While there may have been some temporary inquiries or internal disagreements, the provider and the practice always had the agreement to fall back on. Then came the spring of 2020 and COVID-19. This article will look at the current landscape under COVID-19, as well as some of the more common compensation formulas that are available — and whether they may be appropriate or due for a change.  

Standard Formulas  

It is clear in today’s marketplace there is no one-size-fits-all approach to physician compensation. There are myriad formula structures to choose from, which are then typically tailored even further for use in a particular practice. The most basic of all these formulas is a straight salary formula. This approach is typically used in a hospital setting, or as a guaranteed salary when recruiting a new physician.  

James T. Krupienski

“The provider and the practice always had the agreement to fall back on. Then came the spring of 2020 and COVID-19.”

Another approach is an equal-allocation formula, whereby all profits of the practice are shared equally by all owners. What makes this formula difficult in execution is that all physicians really need to be on the same page with how much they work and are able to contribute. It does not take long for one physician, who may be producing more for the practice, to feel they are not being adequately compensated. Because of this, the whole approach can fall apart. Where this formula can be beneficial is in a practice where all owners see a similar number of patients but are reimbursed by a broad range of payers. 

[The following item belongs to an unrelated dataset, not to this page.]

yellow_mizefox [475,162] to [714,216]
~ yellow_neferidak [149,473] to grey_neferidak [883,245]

A third approach gaining some traction across the country is a relative-value-unit (RVU) approach. This is a formula derived from the premise that compensation is non-monetary-based, being driven by consumption as opposed to production. The physician’s compensation is driven by the time and complexity of a visit or procedure, as opposed to how much money was collected for the visit. 

The final and generally most widely used approach, is a production/incentive-based model. While there are different ways these can be structured, the ultimate makeup is the same. Once the compensation pool has been established, some factor of an individual physician’s production is applied to determine how much is to be allocated to them. Certain other factors that are often considered in these formulas include the allocation of direct and indirect costs, ancillary revenues, and administrative duties.  

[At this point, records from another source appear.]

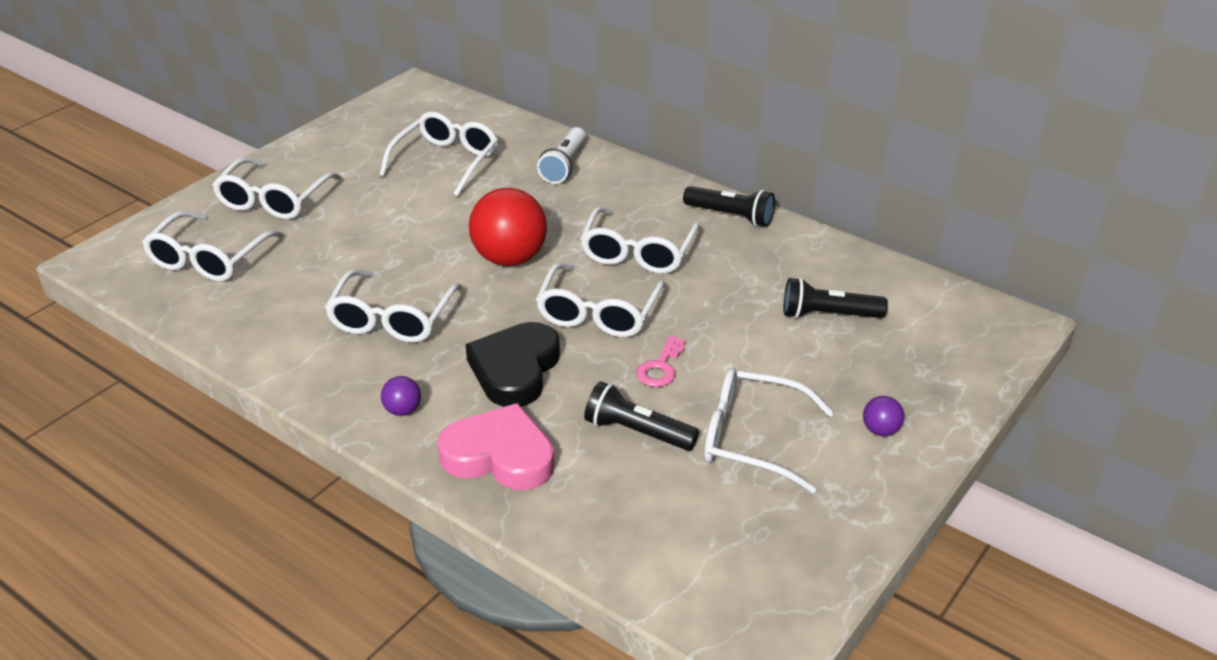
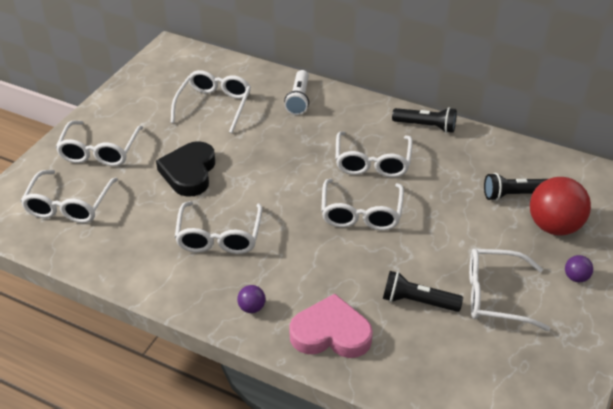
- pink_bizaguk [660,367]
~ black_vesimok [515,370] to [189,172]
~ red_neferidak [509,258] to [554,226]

How COVID-19 Has Changed the Landscape 

While there is no one-size-fits-all approach to physician compensation, each agreement has its place within a practice. Whether the arrangement calls for production splitting, profit sharing, or an equal split, all generally contain a form of base compensation, followed by some sharing of the remainder available at established time periods. With COVID-19, much of this was thrown out the window for several reasons. 

The first, and primary driver, was cash flow. Every practice’s goal is long- term sustainability. With the pandemic and the various mandated shutdowns and quarantines throughout the country, this sustainability was threatened. Within three to four weeks’ time, without the ability to see patients, many practices were going to see a shortfall of cash. What was seen in many instances was a tightening of the belt relative to expenses, staffing-level reviews, and, often, a reduction or temporary stoppage of owner compensation.  

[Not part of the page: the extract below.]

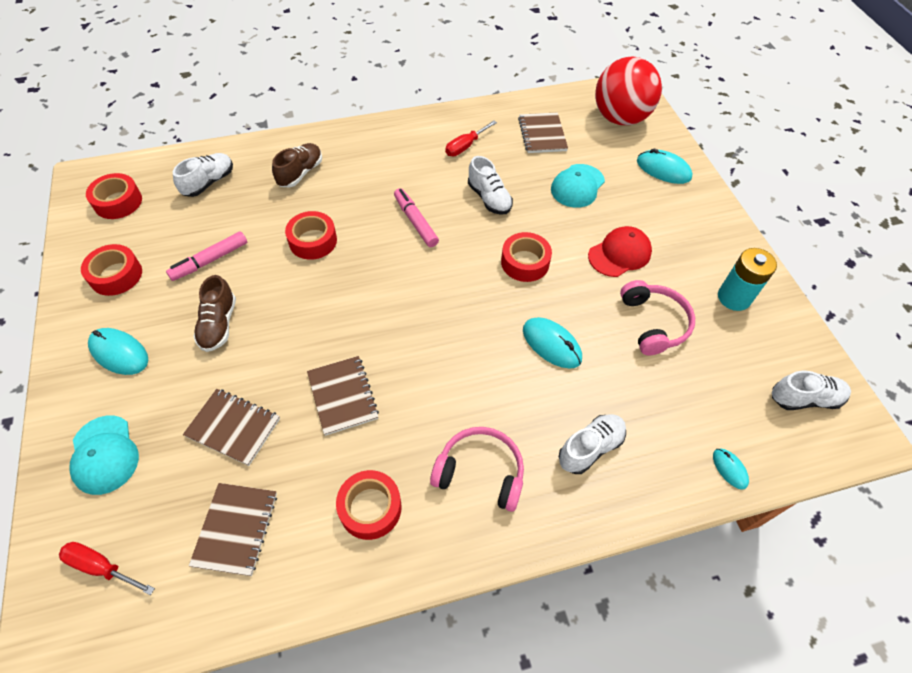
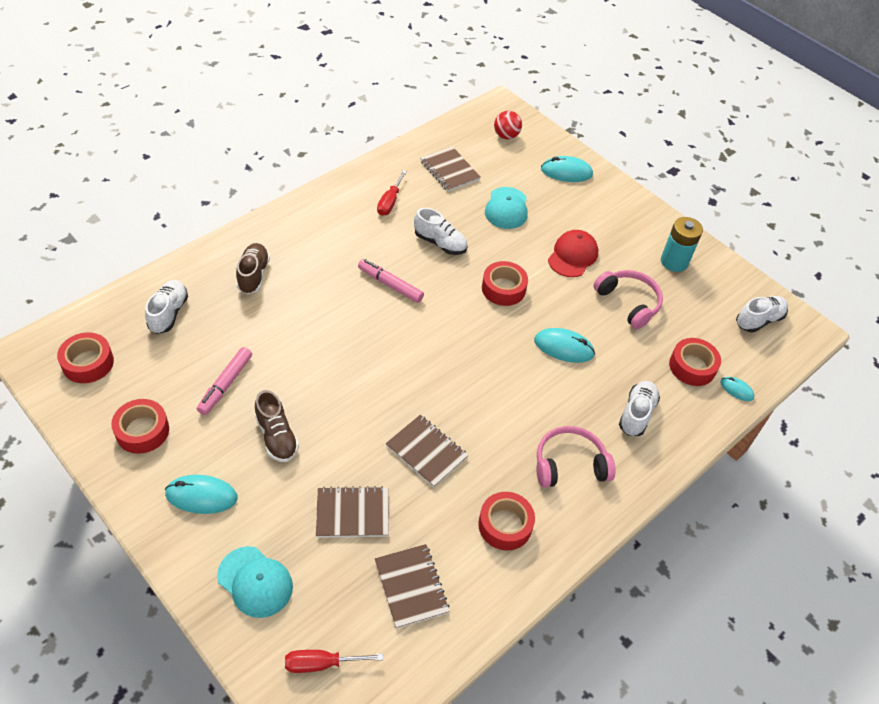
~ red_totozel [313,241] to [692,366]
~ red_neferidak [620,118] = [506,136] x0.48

In late March 2020, the CARES Act was signed, providing for a new SBA-based loan program, commonly referred to as PPP (Paycheck Protection Program). This allowed many businesses the opportunity to apply for a loan to cover predominantly payroll costs, with the understanding that it may be forgiven at a later date. While there were limits built in as to how much payroll could be covered, the PPP allowed many practices the ability to correct staffing levels and cover their ongoing payroll costs. In many instances, owners recovered their levels of compensation to those levels allowed for under the PPP.  

Following on the heels of the PPP loans, within the CARES Act, were the provider-relief funds issued by the Department of Health and Human Services. These grants have been issued to practices in waves, with the first being in mid-April, received unexpectedly by many. The second and third waves, between May and today, were applied for directly by a practice, with the most recent round being open to those practices that bill Medicaid, and not just Medicare.

These grants outline several terms and restrictions that must be adhered to, with one being in the area of compensation limits, but they allow practices to supplement lost revenues, cover added expenses, and, to an extent, cover certain payroll costs not covered by the PPP loan program.  

So, Now What?

So, what does this mean for your compensation formula? Many practices will need to take a view for the short term and then again for the long term. In general, compensation agreements took many variables into consideration. I am not aware of any that referenced or considered the impact from a long-term global pandemic.

That being said, it is recommended that the practice sit down and review their agreement and whether it makes sense under the current circumstances. There may be a need for a short-term fix until the economy recovers. This might also be the time to reconsider the full document with an eye toward the future.  

Overall, what you are experiencing is not something unique to your practice. What is important is the ability to come together and make the best decision for yourself and the ultimate goal — the long-term sustainability of the practice.